Lembro-me, com todo detalhe de uma, com um chá sobre a mesa, já nem distinguia as pernas do assento do sofá, tão longa ia a conversa. À minha frente um piloto da South Supreme Airlines. Poucas linhas aéreas estão dispostas a correr o risco de fazer voos domésticos no Sudão do Sul. A lista de perigos sacode mesmo os mais intrépidos. Um deles é o estado dos aviões, velhos e sem manutenção, outro o bafo gélido da guerra.
Mesmo com o conflito inflamado a South Supreme Airlines nunca deixou de voar.
O nome das linhas aéreas, tal como a publicidade da cerveja Sul-Sudanese White Bull, “The Taste of Progress”, aconchega um mundo que contrasta com a realidade.
Quando se aterra de depois de um voo com a South Supreme Airlines a gratidão por estarmos vivos submerge-nos. É como embarcar num Matatu. Os passageiros embarcam pela abertura usada em tempos para lançar bombas e o ruído do Antonov 26 recorda à maioria dos sudaneses do Sul os bombardeamentos pelo regime de Cartum na guerra anterior.
Todos os voos têm histórias. Conto apenas uma. Uma certa zona do Sudão do Sul estava a ser evacuada. No aeroporto viviam-se tempos de apocalipse com todos a tentar um lugar a bordo para chegar à capital. Entre os desesperados estava um arrogante diplomata europeu. Por entre a algazarra gritava: “exigo um lugar a bordo”. “Não temos lugar, tem que esperar pelo próximo avião”. Com a arrogância dos que têm medo: “exijo um lugar, deêm-me um lugar”. “Se lhe arranjarmos um lugar qualquer, viaja ?”. “Sim”. Foi nesse dia que um arrogante europeu viajou sentado numa cadeira de plástico, à qual serraram as pernas como se faz habitualmente no Sudão do Sul quando estas se destinam a crianças. Supreme.

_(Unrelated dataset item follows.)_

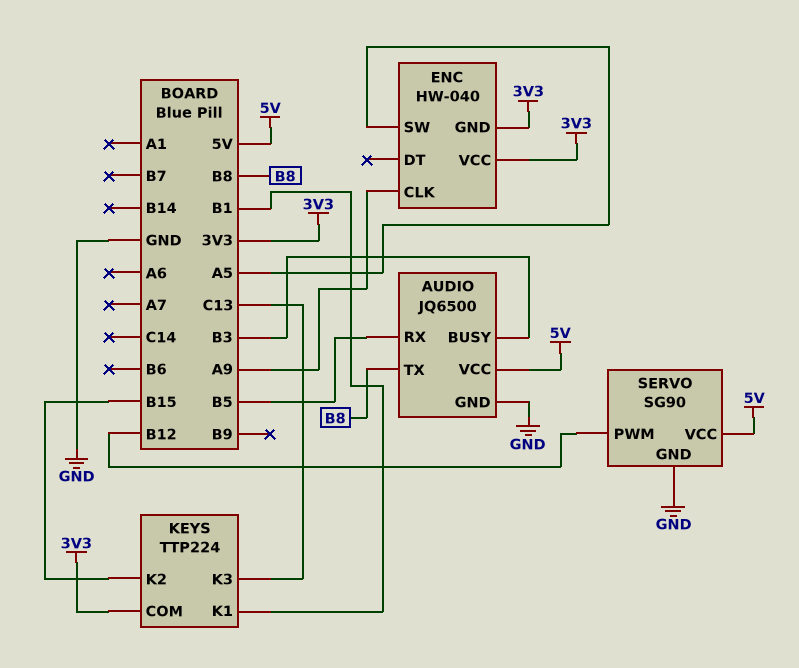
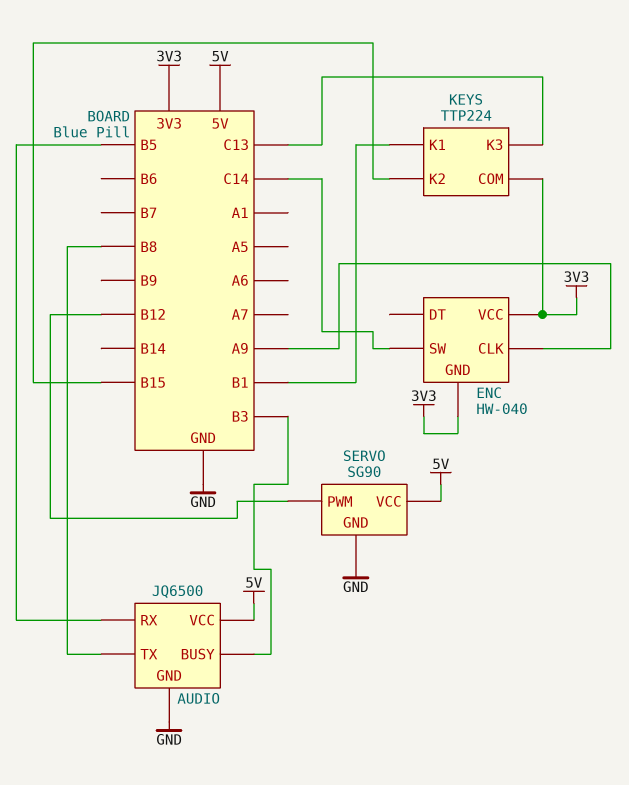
ENC pin SW: A5 -> C14

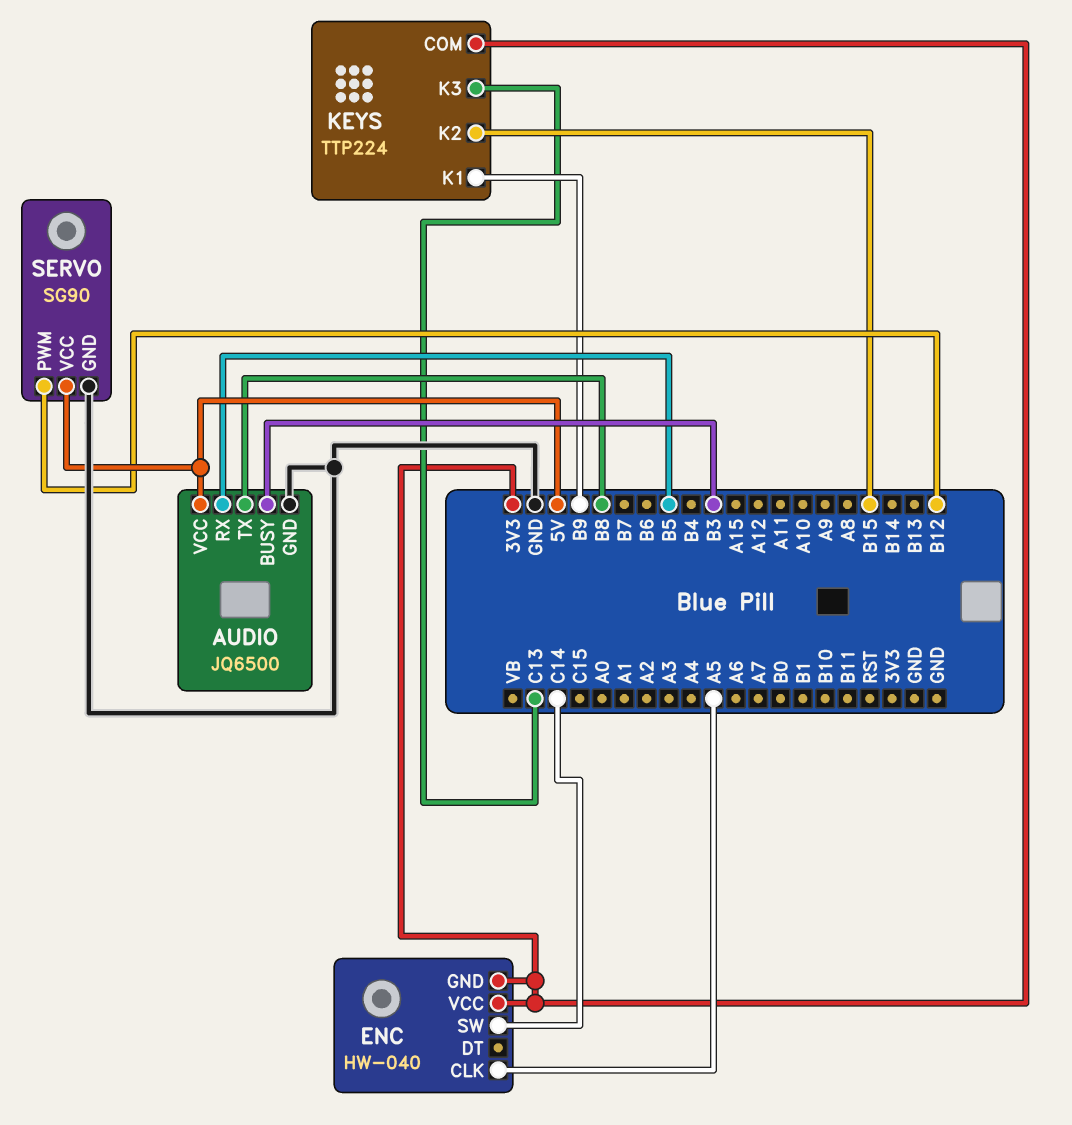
ENC pin CLK: A9 -> A5
KEYS pin K1: B1 -> B9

Recordo isto, penso no trabalho que dou ao meu anjo da guarda e nas histórias que não partilho para não preocupar família e amigos, e sinto uma saudade imensa de olhar pelas janelas que dão para as traseiras do mundo.
Afinal quantos lados tem o mundo no parecer dos olhos do camaleão ? A pergunta é do Mia Couto, tatuei-a na alma.
( a fotografia tirei-a em frente ao meu local de trabalho)
Após a leitura do seu comentário, fui espreitar o site da companhia aérea.
Até me arrepiei. Caíu um avião!
Cuide-se por favor.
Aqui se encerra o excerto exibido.